We need to take to account Galbraith’s explanations and investigate in depth why it is possible for the current policy settings to have replaced Keynesian approaches. There is need to be critical in evaluating the ideas of Keynes and to sort the positive aspects of his theories from those quite large aspects of same that are designed to preserve the inequities endemic to any form of capitalism. In the mean time we need to keep in mind that the financial controls advocated by Ann Pettifor are an essential early step towards correcting our current ills.

As I argued in my article “Wealth Creation surface appearance and reality” (pub. late August 2011), money is a convenient measure of value and medium for exchange. And while possession of money and the use of credit can in some circumstances stimulate an economy and facilitate further accumulations of wealth, money is not, of itself, a creator of wealth.

Money itself cannot be eaten or drank, nor can it keep out the winter cold. Without the existence of natures resources and the life sustaining and other products, or commodities, produced by human labour interacting with the resources provided by nature, there is no useful role for money to play. This is a hard aspect of reality that too many economists try to ignore. If we are to understand how wealth is actually created and how society actually functions we have to come to grips with what actually happens in the process of the production and distribution of food shelter and other items used by human beings. We also need to grasp the fact that the rules and norms of human societies are human constructs created by human beings, not god-given.

As I see it, one only has to go shopping at Coles or Woolworths, look at their profit figures and consider the human activities that were necessary to the products appearing on the supermarket shelves to get evidence that the money lenders are not the only rip off merchants operating in modern capitalist societies. That is to say nothing about the role of the producers of pharmaceuticals and of the weapons of war.

As a person who grew up in a coal mining family and learnt in my teens the hard way, what it is like to work in a small low seam coal mine I am very pleased to find a point of agreement with Tony Maher, President of the CFMEU Mining & Energy Division, who as reported by Leila Barretto, in SEARCH NEWS September 2011: “strongly agreed with Ann Pettifor’s views, but begged to differ on who the real bastards are. He put in a bid that the mining bosses were worse than the finance bosses.” My view is that mine owners, large retail corporations and financiers have different ways of living off the labour of others, but they all share an essentially parasitical role.

Of course it is true that the financiers are able to rip off small scale business and no doubt even get a part of what large producers, including large mine owners and major retailers, rake in.
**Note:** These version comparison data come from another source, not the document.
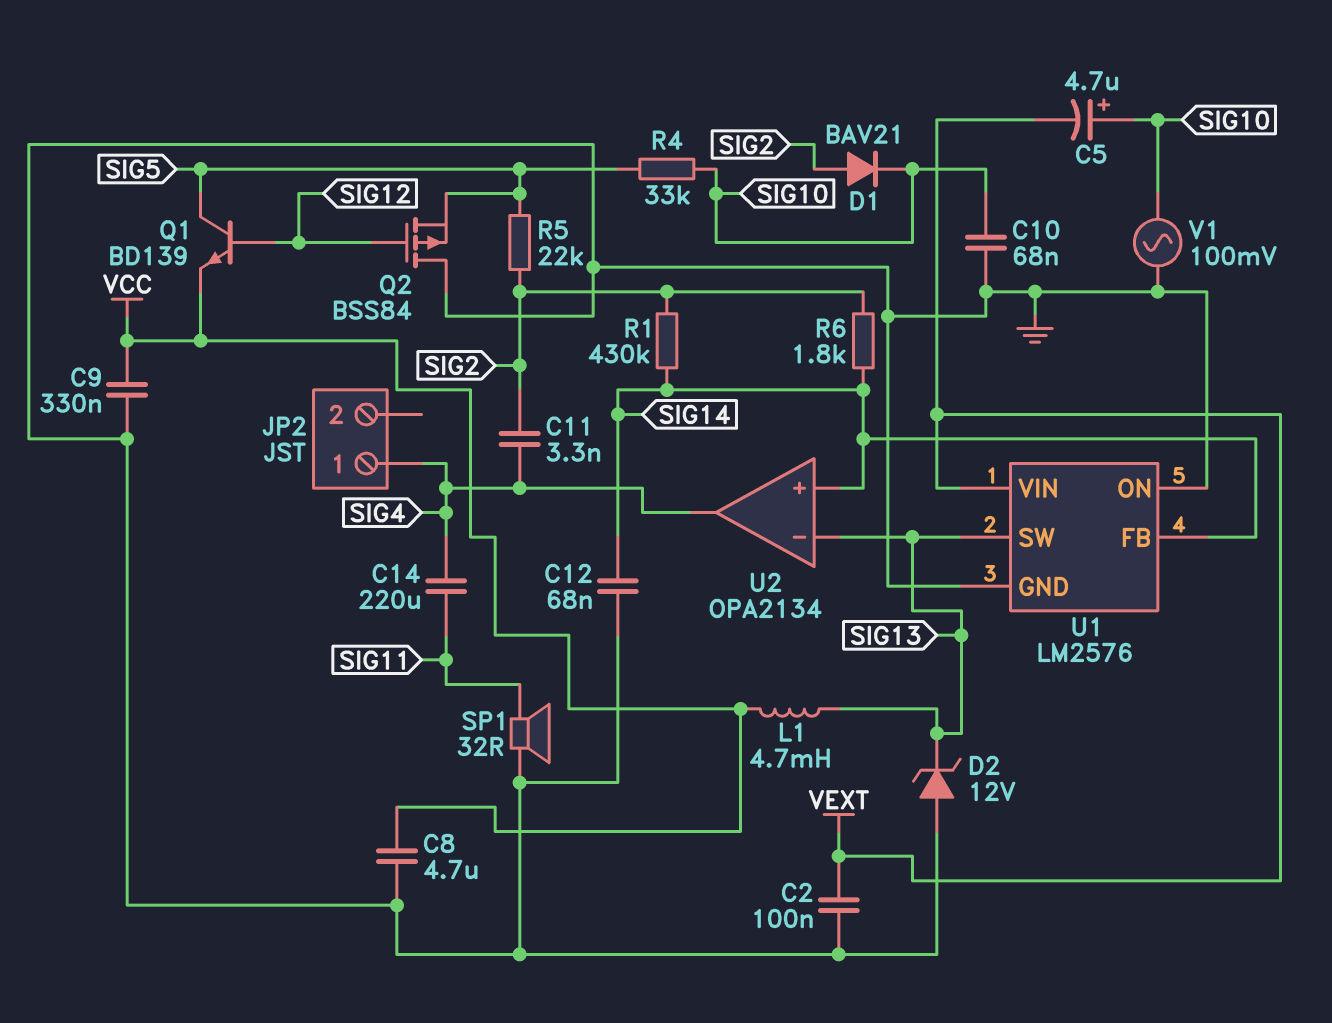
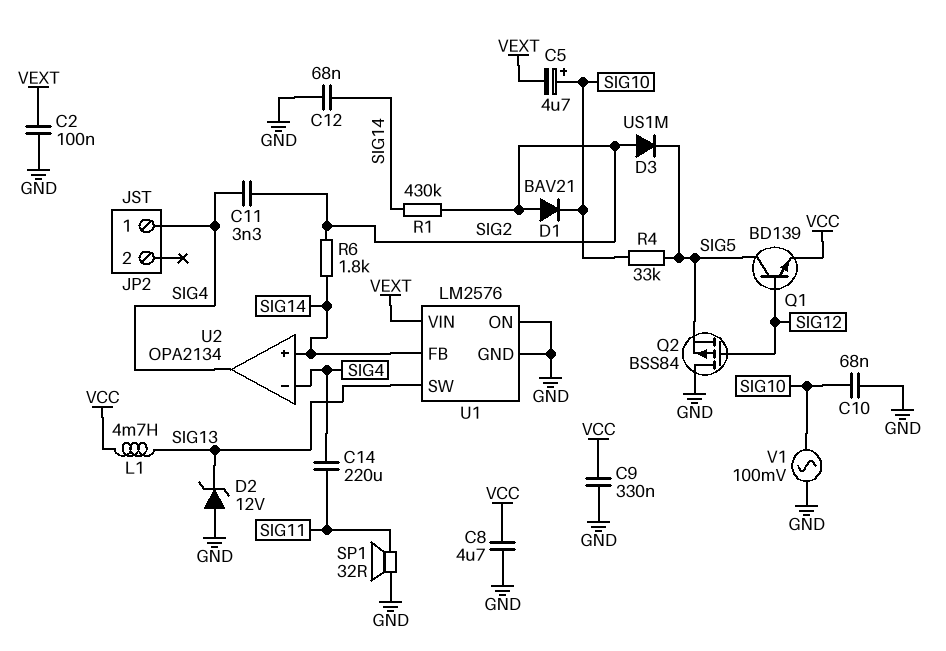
D3: none -> diode US1M (A SIG2, K SIG5)
R5: 22k (SIG2, SIG5) -> none
U2 pin in-: SIG13 -> SIG4

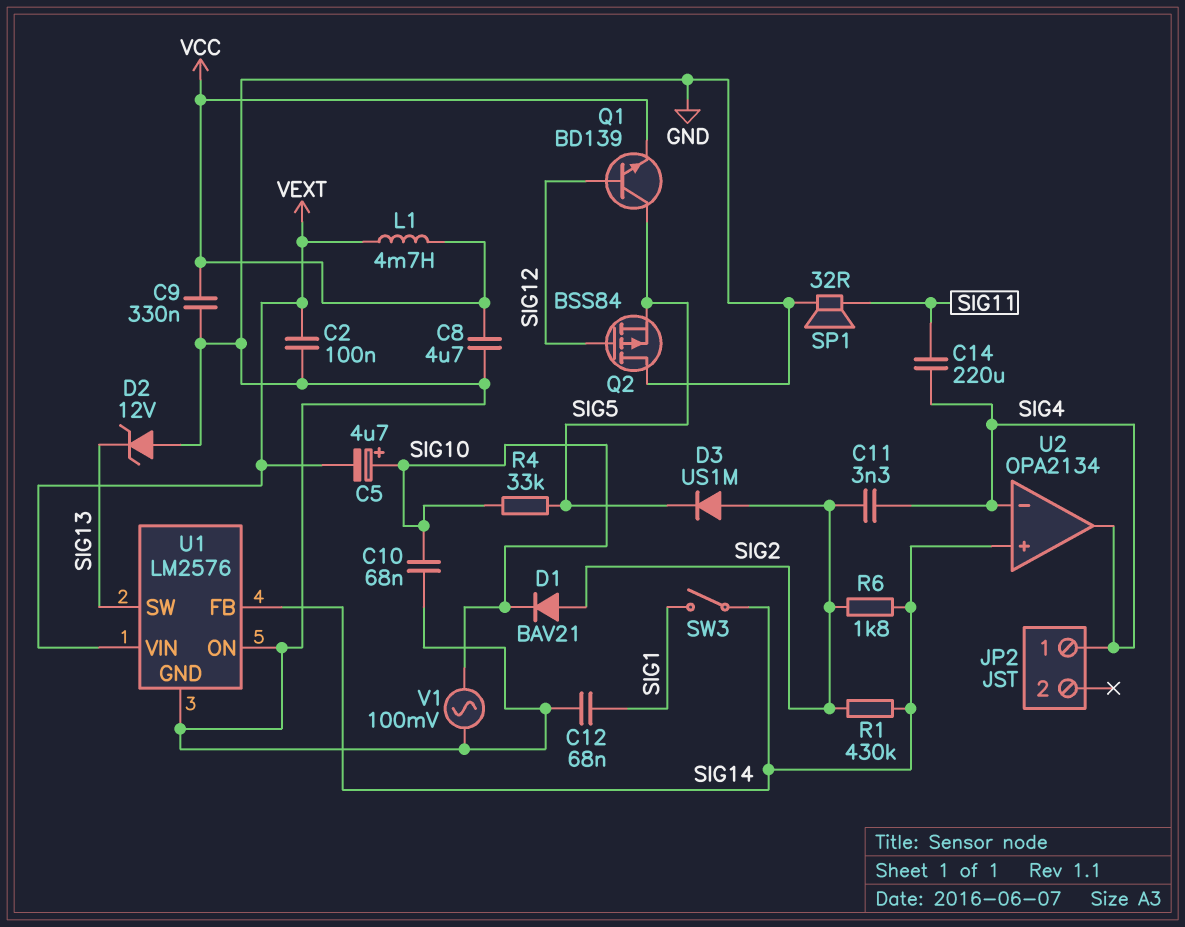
C12: 68nF (GND, SIG14) -> 68nF (GND, SIG1)
L1: 4.7mH (SIG13, VCC) -> 4.7mH (VCC, VEXT)
SW3: none -> switch (SIG1, SIG14)

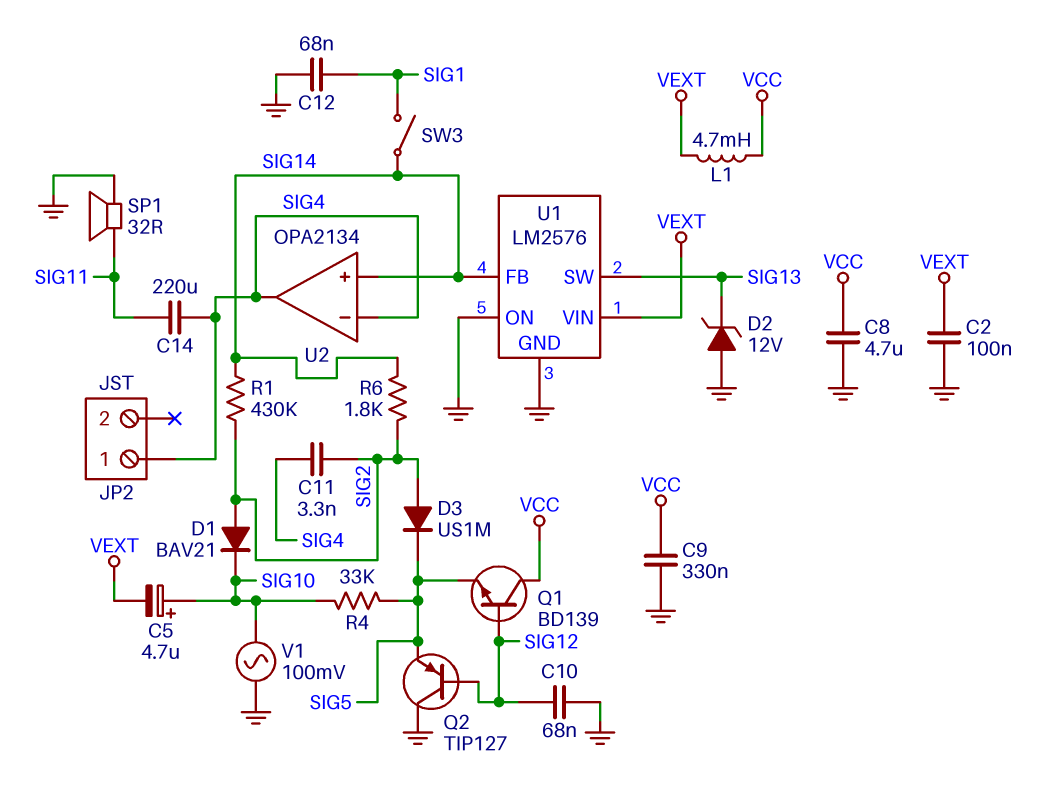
C10: 68nF (GND, SIG10) -> 68nF (GND, SIG12)
Q1: NPN BD139 (B SIG12, C SIG5, E VCC) -> NPN BD139 (B SIG12, C VCC, E SIG5)
Q2: PMOS BSS84 (G SIG12, D GND, S SIG5) -> PNP TIP127 (B SIG12, C GND, E SIG5)

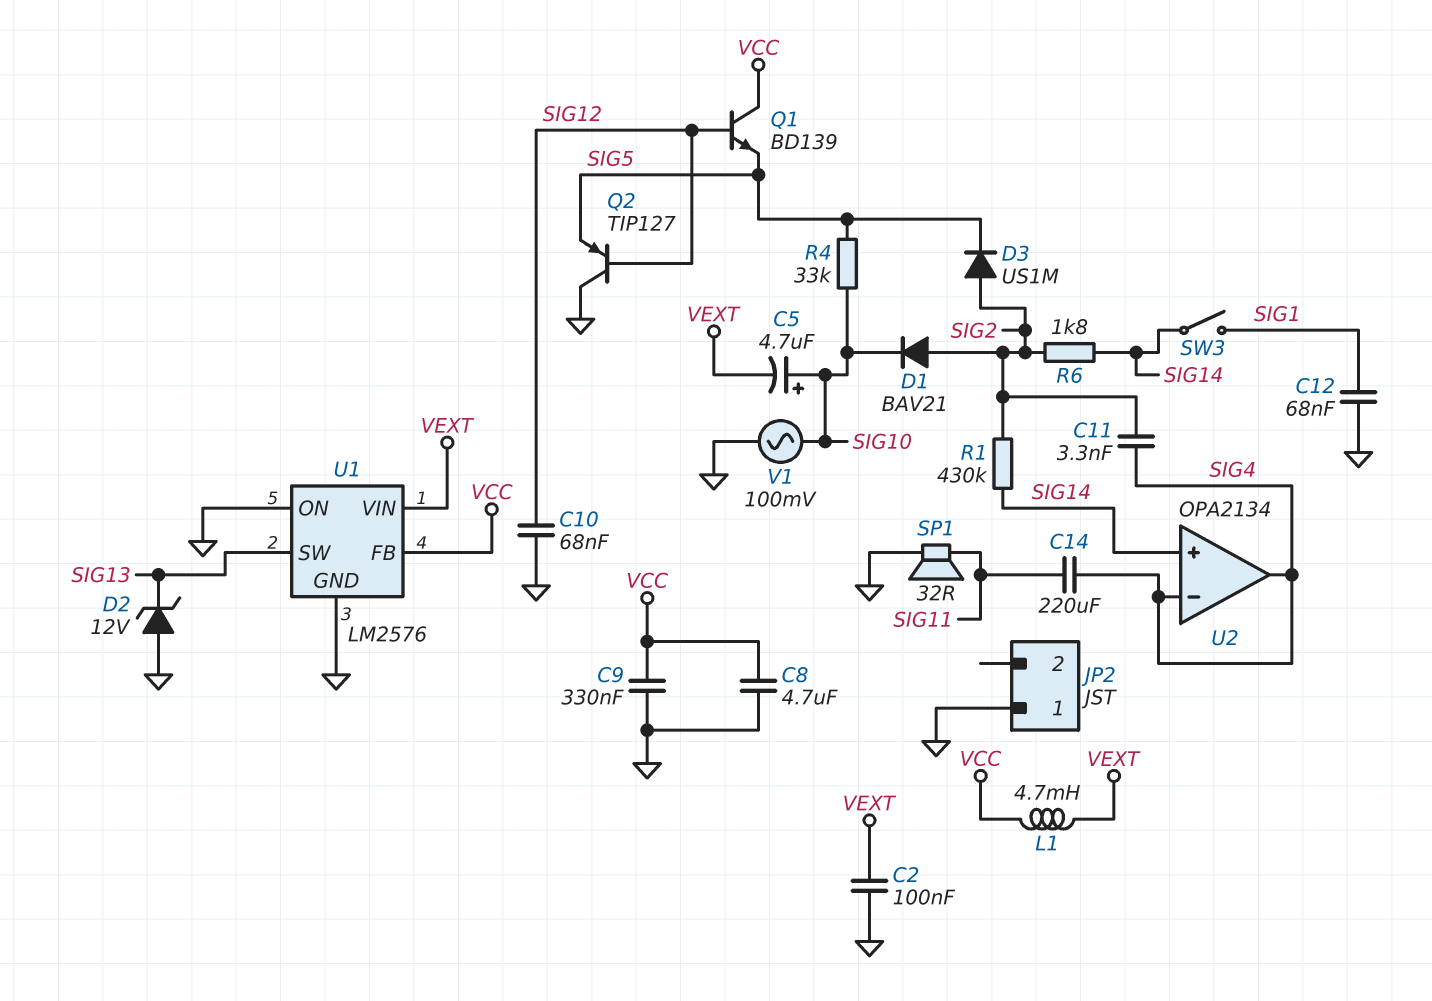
JP2 pin 1: SIG4 -> GND
U1 pin FB: SIG14 -> VCC

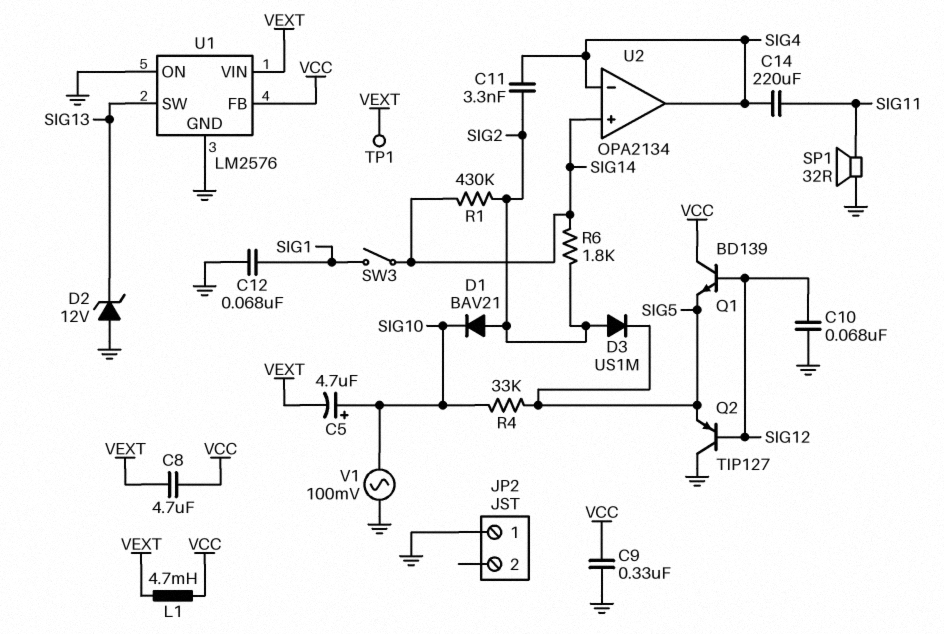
C2: 100nF (GND, VEXT) -> none
C8: 4.7uF (GND, VCC) -> 4.7uF (VCC, VEXT)
TP1: none -> test point (VEXT)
It is also true that the money used in speculation and takeovers has increased exponentially, rather than being invested in productive enterprise . But to suggest , as I read Pettifor as doing, that it is unusual to create saleable products and that individuals controlling corporations like Coles, Woolworths, mining corporations and others. might be “heroic” appears to me as an unfortunate departure from reality in her, in many respects, very important and useful writing, speaking and organizing inputs.

Pettifor goes on to argue that this ‘false economy’(my words) that allows money to be made from money “that often causes entrepreneurs and industrialists to give up productivity”. Further on she makes the valid point that: “By assuming this blood sucker role, the finance sector acts, ultimately, against its own interest.” I agree they are, to return for a moment to the goose analogy, in fact killing the goose that lays golden eggs for them.

Footnote (1) My articles as referred to in the above have been published on www.oldtt.pixelkey.biz/ and on www.search.org.au under economics. Several are probably easiest to access by putting Max Bound in Google and selecting www.nwtptas.org.au \ My articles published, respectively 12 and 10 years ago “Critics from Within and the Left” and How Difficult the Future contain several currently still relevant references—Note–My articles since mid August 2011 are on Tim’s blog http://www.nowwethepeopletas.bigblog.com.au/index.do

Footnote (2) On page 69, Pettifor refers to Marx as having the following view: “ “the development of the credit system takes place as a reaction against usury … robs usurer’s capital of its monopoly by concentrating all fallow money reserves and throwing them on the money market …(Marx,1894)” unquote My observation is that this partial use of Marx has the effect of missing, even perhaps hiding, the full explanation made by Marx. For example in his Chapter XX1V of Volume 3 of Capital titled ‘Externalisation of the Relations of Capital in The Form of Interest –Bearing Capital, Marx relates several actual historical incidents and views of various persons.

Marx’s final sentence in this Chapter reads—“We Know, however, that in reality the preservation, and to that extent the reproduction of the value of past labour is only the result of their contact with living labour; and secondly, that the domination of the product of past labour over living surplus-labour lasts only as long as the relations of capital, which rests on those particular social relations in which past labour independently and overwhelmingly dominates over living labour.” In other words it is human labour interacting with the raw materials provided by nature that produces new wealth and it is the social conditions in which the capitalists appropriate and control the wealth produced by working people that make it possible for money to produce more money and give off the appearance –not the reality—of having created new wealth.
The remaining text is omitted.